Interestingly, the converse is sometimes true as well. For instance, at least theoretically, episodes like these need not be warlike to surpass the eligibility criteria established for random events. Today, when someone experienced with the Lebanese situation (and its literature) learns not only that another random event has occurred, but also the identity of its victims, the person typically doubts the accuracy of that overused characterization and fears the worst: a Lebanese melt down. Curiously, however, that kind of apprehension can be justified and refuted simultaneously. On one hand, it may be correct to downplay the chance nature of a given random event, but doing so is tantamount to ascribing to some degree of deliberateness. On the other hand, overestimating the political meaning and implications of such an event may be ill advised as well.
Despite the fear these occurrences create, however, not every random event has the potential to become the harbinger of a large-scale confrontation. With that in mind, it becomes impossible to connect a single event to any major altercation without first considering the chain of minor and entirely random events that preceded it. Likewise, random events should not be viewed as a discrete category of incidents. Instead, they represent a particular classification that was fashioned, modified and applied according to longstanding Lebanese practices. We might add that those who use the phrase random event most often typically have the opinion that a specific episode must relate to some larger incident. By extension, a similar observation can be made regarding people who eschew the phrase altogether, use it very seldom or employ different jargon when making casual observations or touting an event’s significance soon after its occurrence.

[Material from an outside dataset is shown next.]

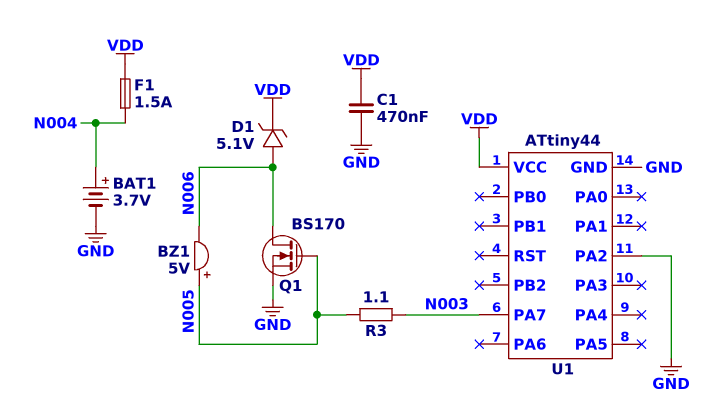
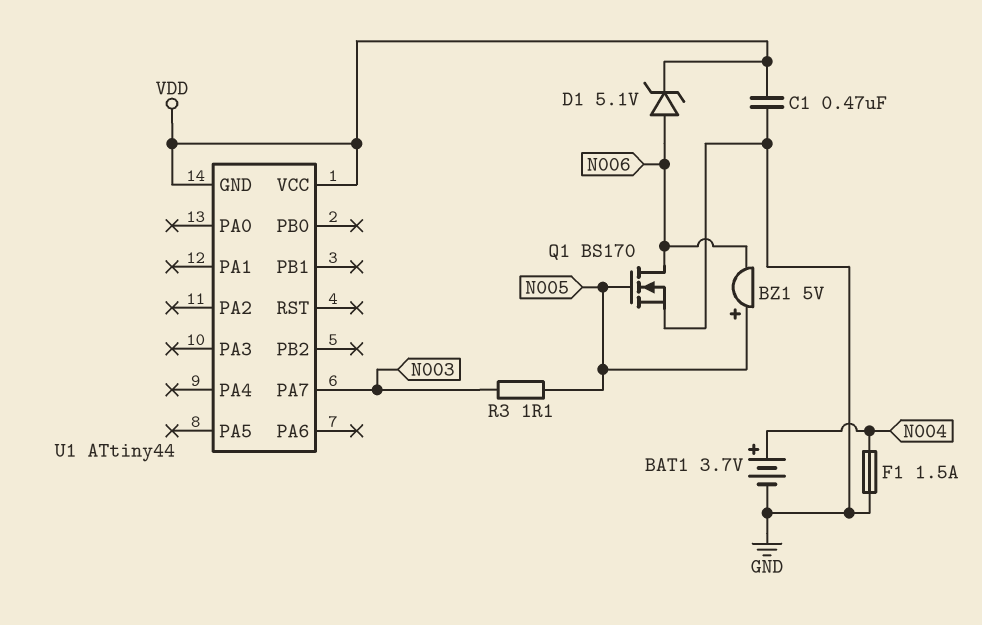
F1: 1.5A (N004, VDD) -> 1.5A (GND, N004)
U1 pin GND: GND -> VDD
U1 pin PA2: GND -> none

In fact, such hasty remarks should simply encourage us to reassess the very notion of these random events, especially since they have become a “station” at which Lebanon’s train of daily life makes regular stops. That station, symbolic though it may be, is situated at the intersection of three dimensions: security, politics and history. Notably, those constructs are italicized to stress the idea that the appearance and meaning of each term used to describe a random event is not prima facie. Security, for instance, may relate to the assorted tensions that prevail in certain areas or saturate the entire country. Politics may indicate the willingness of a given faction to capitalize on a random event by squeezing as much life from it as possible. Finally, history may refer to the conceptualization, real or imagined that some relationship exists between an event and its antecedent. It may even convey symbolic elements of a specific or general nature.
Of course, it may be that no such random event could compel any competent authority—political, religious or otherwise—to rush into characterizing an event as random even if it really was so. In other words, when a responsible individual or organization decides not to pursue the de facto categorization of an event, that inactivity distances the incident even farther from its supposed random nature. Thus, in the absence of other corroborating evaluations—accurate or not—a given incident might not win the pro forma “random” categorization by those typically predisposed to do so.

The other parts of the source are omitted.